Ronzoni Permanently Discontinues Fan-Favorite Pasta

Due to the manufacturer no longer being able to produce the pasta in the same shape, Ronzoni is discontinuing Pastina, a fan-favorite star-shaped pasta.

By Charlene Badasie | Published


After being a dinner table staple for decades, Ronzoni is discontinuing its popular star-shaped Pastina pasta. The company made the announcement in a post on social media. “After extensive efforts, we regretfully announce that Ronzoni Pastina is being discontinued,” the pasta brand wrote. “This wasn’t a decision that we wanted to make.”

A subsidiary of Post Holding, the decision comes as a long-time Ronzoni supplier can no longer manufacture the popular star-shaped food. “We searched extensively for an alternative solution but were unable to identify a viable option to make Pastina in the same beloved small shape, size, and standards you have come to expect” the company explained.

Pastina is the smallest pasta shape sold by Ronzoni. The petite, five-pointed stars are typically cooked in light soups. It is also made in single servings for a toddler’s first solid meal, the company website says. One 12-ounce box normally sells for $1.69, CNN Business reports. Unhappy with the news, food lovers expressed their disappointment in the comments section of the announcement.

“Ok, discontinue it. We can discontinue purchasing all your pasta,” one person wrote. “The fact that your supplier is not a bunch of Italian grandmas makes this even more depressing,” another person said. Some folks even started an online campaign to save the popular mini pasta, with a petition on Aptly titled, “Ronzoni, Please do not discontinue Pastina!” the effort has earned more than 2,900 signatures.

People have also shared heartfelt messages along with their signatures, explaining why they love Pastina. “I’m signing because I have been eating Ronzoni Pastina for over 60 years,” one person said. The signatory also shared how their grandmother would make a version called when they were younger. From Cleveland to Staten Island, the petition is filled with stories of how the product defined several childhoods.

The love for Ronzoni Pastina isn’t surprising since the pasta company has been passionate about its product for decades. “We also believe that quality ingredients are just the beginning of eating well,” the company website says of its origins. “It’s about sharing experiences, passing down traditions, creating memories, and telling your own personal story through the dishes you create.”

As such, every box of the popular pasta is made with these stories in mind. Emanuele Ronzoni was just a teenager when he ventured into the macaroni trade in 1881, in New York. Just eleven years after arriving in the United States, he launched his own pasta company. He later brought a few partners to create the Atlantic Macaroni Company in Queens.

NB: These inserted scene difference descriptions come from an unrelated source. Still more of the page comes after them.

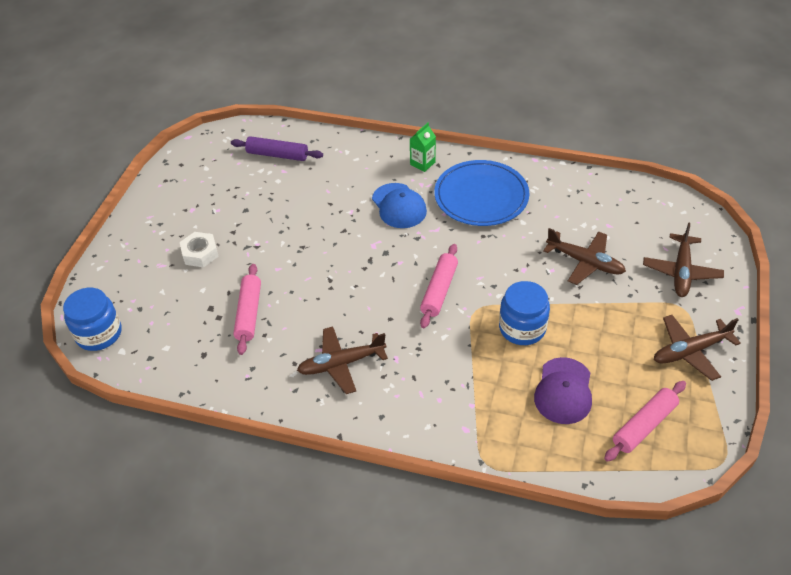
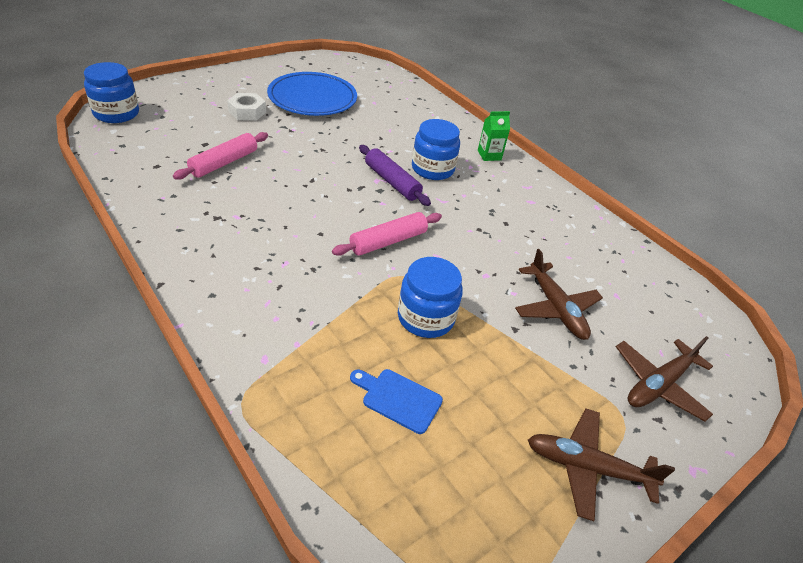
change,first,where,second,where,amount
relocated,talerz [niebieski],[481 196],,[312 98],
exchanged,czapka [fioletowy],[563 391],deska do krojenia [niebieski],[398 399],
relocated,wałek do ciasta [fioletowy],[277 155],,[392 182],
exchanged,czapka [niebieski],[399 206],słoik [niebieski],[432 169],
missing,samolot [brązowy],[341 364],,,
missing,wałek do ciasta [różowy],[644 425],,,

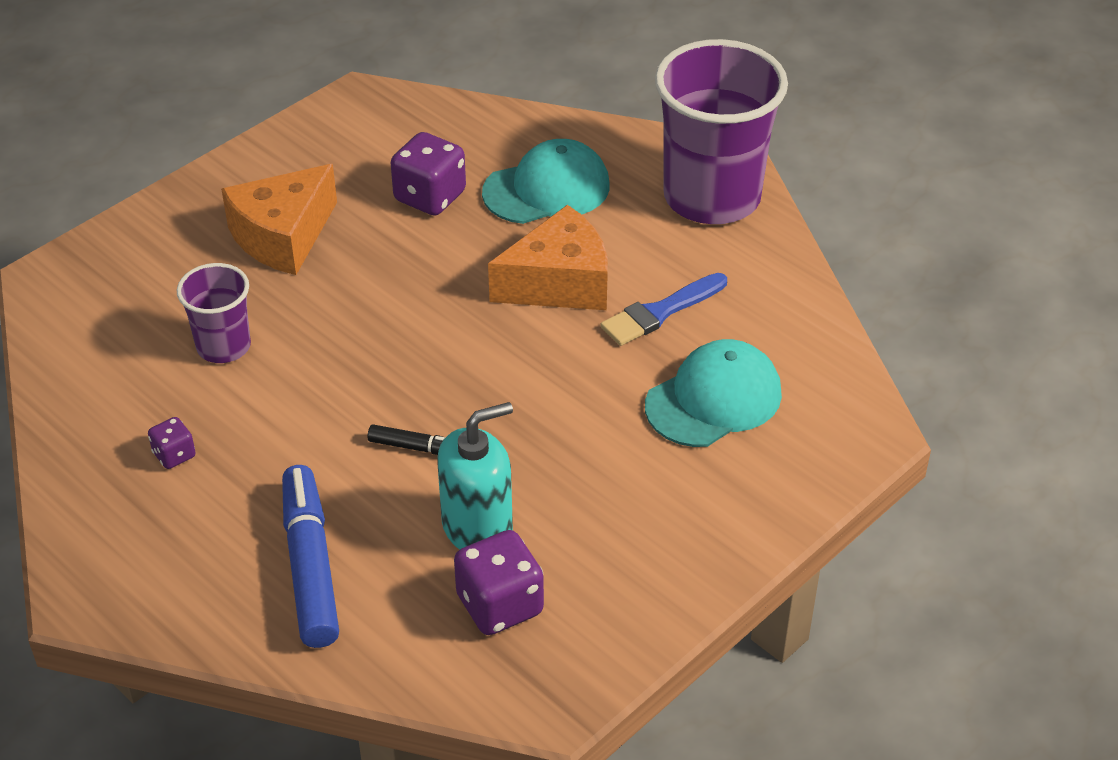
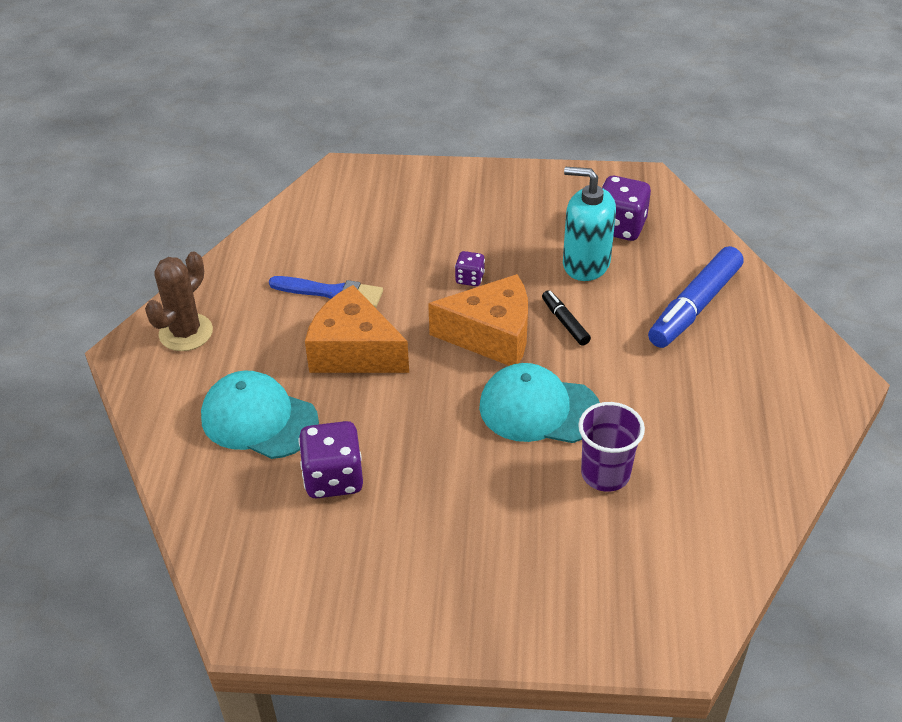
change,first,where,second,where,amount
exchanged,szklanka [fioletowy],[712 197],kaktus [brązowy],[186 332],
relocated,ser [pomarańczowy],[283 237],,[491 336],
relocated,kostka do gry [fioletowy],[174 455],,[470 278],
relocated,czapka [turkusowy],[713 399],,[539 409],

Emanuele Ronzoni was eventually succeeded by his son, as the 1960s marked periods of significant growth. The brand became available in most states along the eastern and western seaboard and Puerto Rico. In 2015, the company celebrated its 100th Anniversary with festivities in New York and Florida. From humble beginnings, Ronzoni has evolved and launched a plethora of new products to meet the ever-changing needs of pasta lovers.

For anyone who is really attached to the discontinued Ronzoni star shaped pasta, similar products can be purchased from competing brands like Barilla, Goya, and Good & Gather.